While Nemo might be surrounded by immense luxury and an assortment of beautiful paintings, the owner’s (Gene Bervoets) neglect of this place has left it hollow. The food that’s left is mostly moldy and there’s rarely anyone that ever visits this place. Even when there’s someone just beyond a wall that could help Nemo escape, the walls and doors are too thick for anyone to hear his pleas. Not to mention, because of the security system malfunctioning there’s a whole host of problems that threaten Nemo’s ability to survive. The gas and water aren’t working so Nemo can’t properly cook or clean food that he finds and the temperature gauge for the penthouse is constantly fluctuating between roaring heat and freezing cold. On the surface, Nemo being stuck in a wealthy man’s penthouse wouldn’t seem that bad to most people, but it quickly becomes a nightmare for him.
Yet, Nemo shows his impressive resourcefulness that makes watching him try to survive and create an escape route constantly intriguing. From the way he’s able to find food that’ll get him by to him crafting a structure that’ll help him reach a skylight, Nemo shows himself to be more than just a simple art thief. Even the way he’s able to find a constant water supply shows his adaptiveness and his actions really invest viewers deeper into believing that he can get out of this situation even when things seem hopeless. Nemo’s survival story is surprisingly captivating to watch and while it might seem like Inside is going through similar motions of survival movies just like it, Dafoe’s central performance helps the film stand apart.
Without many lines, the film heavily rests on Dafoe’s physical performance. Luckily, Dafoe is more than up for the task and it’s absolutely thrilling to watch him as Nemo. Dafoe brings the intelligence and resourcefulness of Nemo out greatly to make every action continually your attention. He elevates some of the more darkly humorous moments of the film and showcases a physicality that audiences aren’t used to seeing in his performances. Best of all is that Dafoe makes Nemo’s slow descent into madness and hopelessness completely chilling to watch. Dafoe is the master of unhinged and unsettling performances, so no one should be shocked by how perfect he is at showcasing Nemo’s disturbed behavior. With how Katsoupis shows how rough the situation has become for Nemo, his crazed behavior feels fitting and Dafoe just takes it to another level. But Dafoe is still able to make the saner parts of Nemo feel present, so viewers still believe that escape is possible.
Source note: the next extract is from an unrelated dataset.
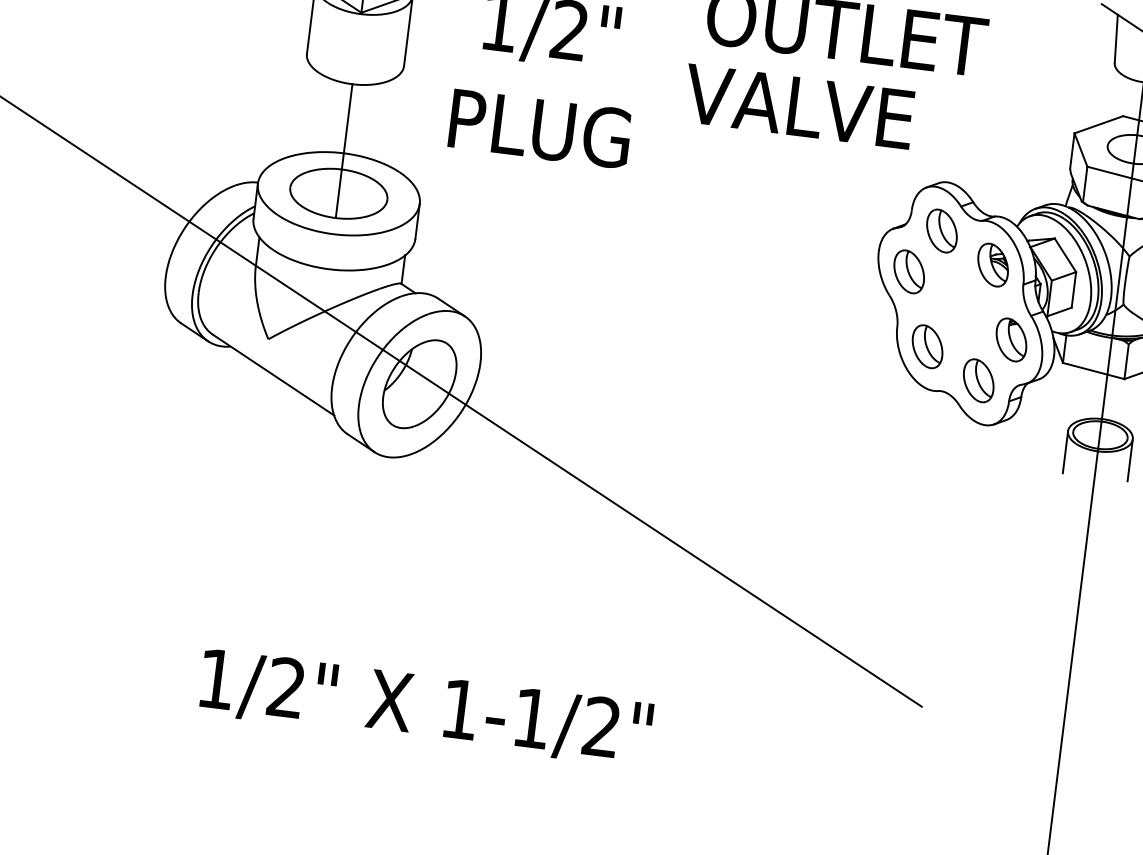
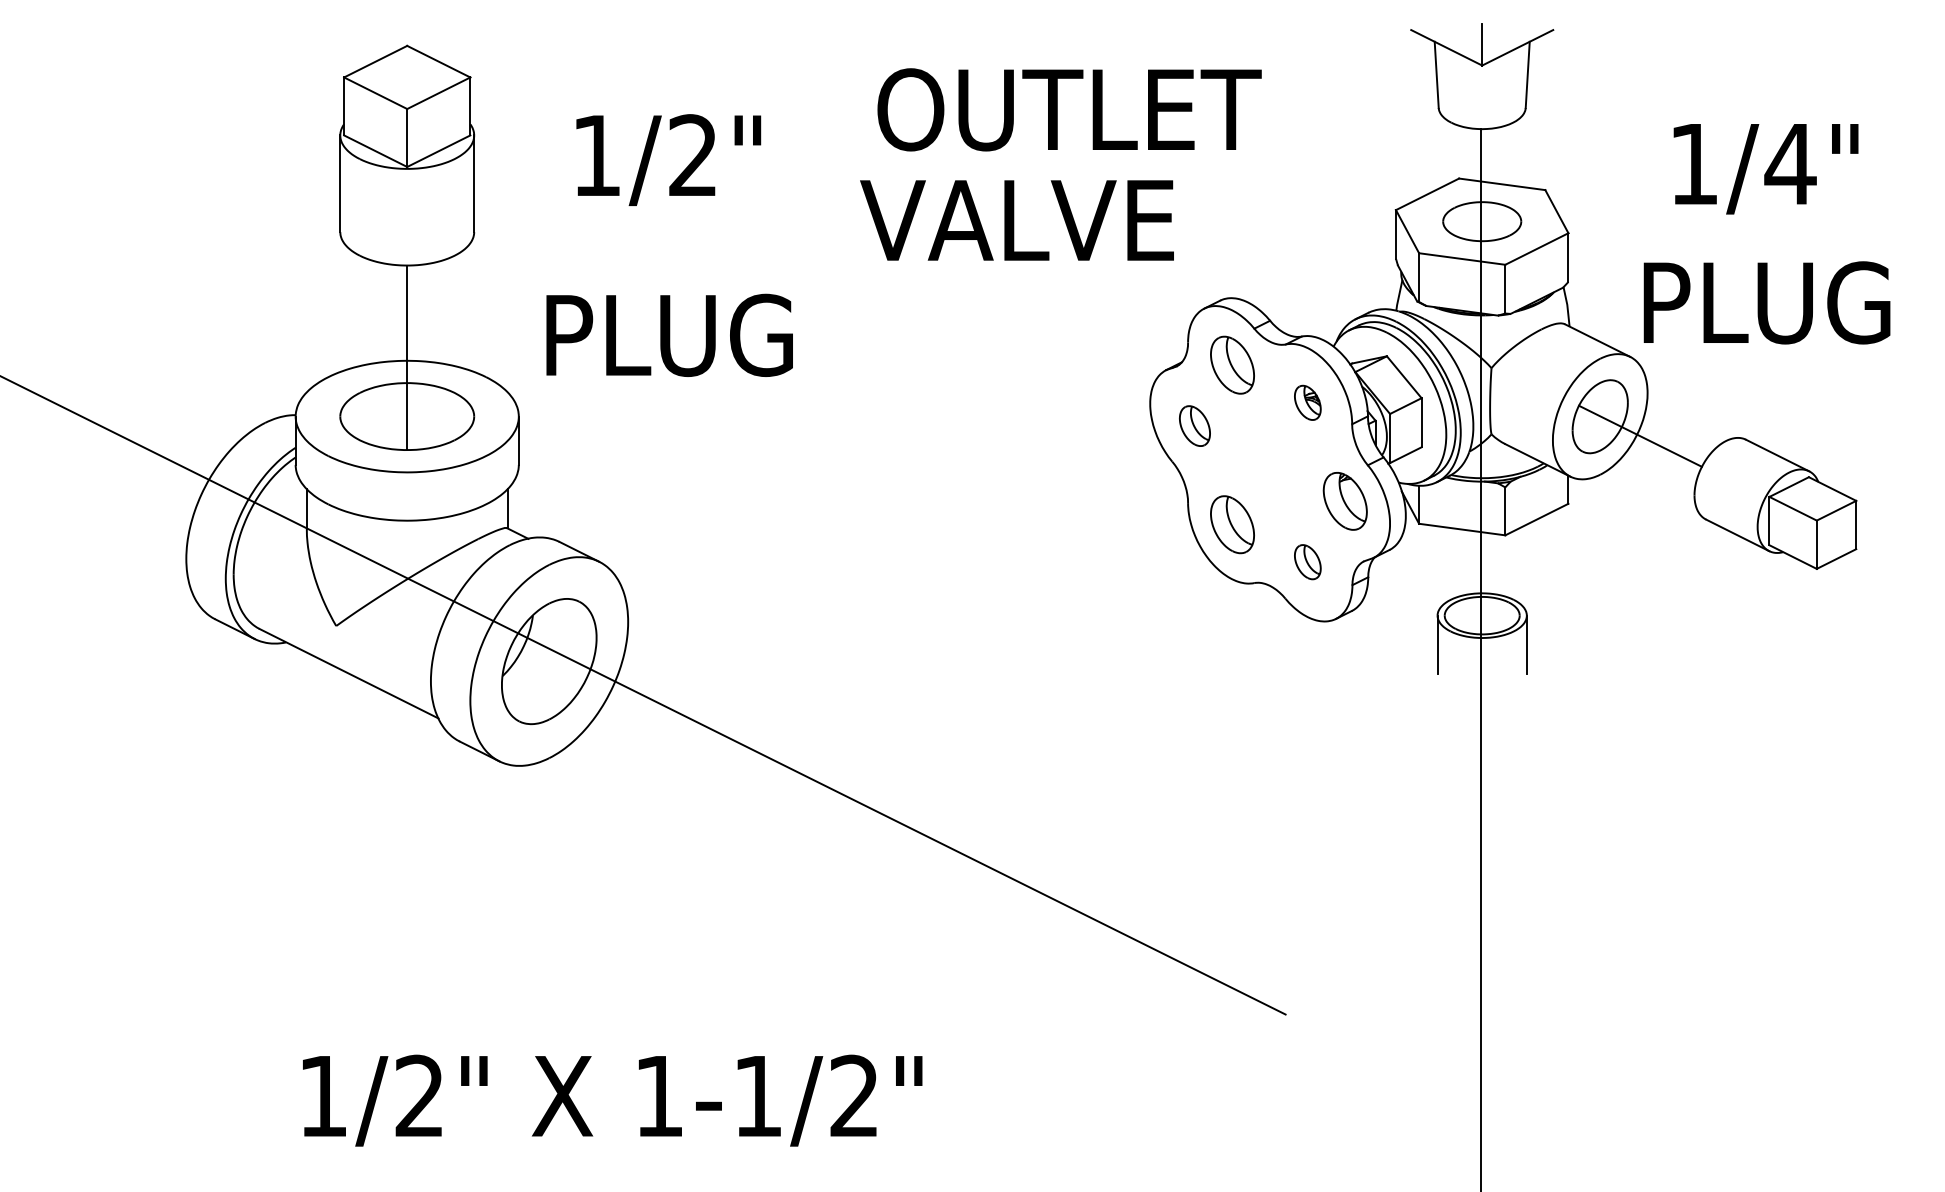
text: (540, 128) -> (669, 334), moved
part: (992, 264) -> (1307, 402), size x0.6
part: (908, 271) -> (1194, 425), size x0.7
part: (978, 380) -> (1307, 561), size x0.6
The only thing that doesn’t work about Nemo’s spirit and mind breaking is how it brings out this more abstract and philosophical side of the film that isn’t as interesting as just watching Nemo survive. When the film is focused on Nemo surviving in this setting or trying to escape from it, it’s so detailed and easy to grasp that you instantly are locked into every moment. However, when it just shows Nemo’s hallucinations or his growing obsessions with this unknown entity that compels him to draw things on the walls and build a shrine to it, the film just kind of loses viewers.
Because of how little we get to know Nemo, the meaning and impact of his hallucinations and delusions doesn’t feel clear. Thus, it leaves no impact on viewers and the film’s bizarre, hallucinatory nature isn’t as compelling as just watching one man try to survive. Plus, the disconnect Nemo’s descent creates just makes the pacing feel way too slow and at times, the film feels like it progresses at a snail’s pace. The film’s ending carries this same kind of philosophical feel and it ultimately makes the final moments not as satisfying because it lacks definitive conclusions. So, while Nemo’s descent into wild madness brings out a fun Dafoe performance, it detracts a little too much from the great grounded nature of the story.
Inside might nearly lose viewers when it drifts too far from its own reality and falls into sluggish pacing, but it’s able to maintain its captivating viewing experience through the richly tense survival situation that sees Dafoe give a crowd-pleasing performance as he’s trapped in a fight for his life.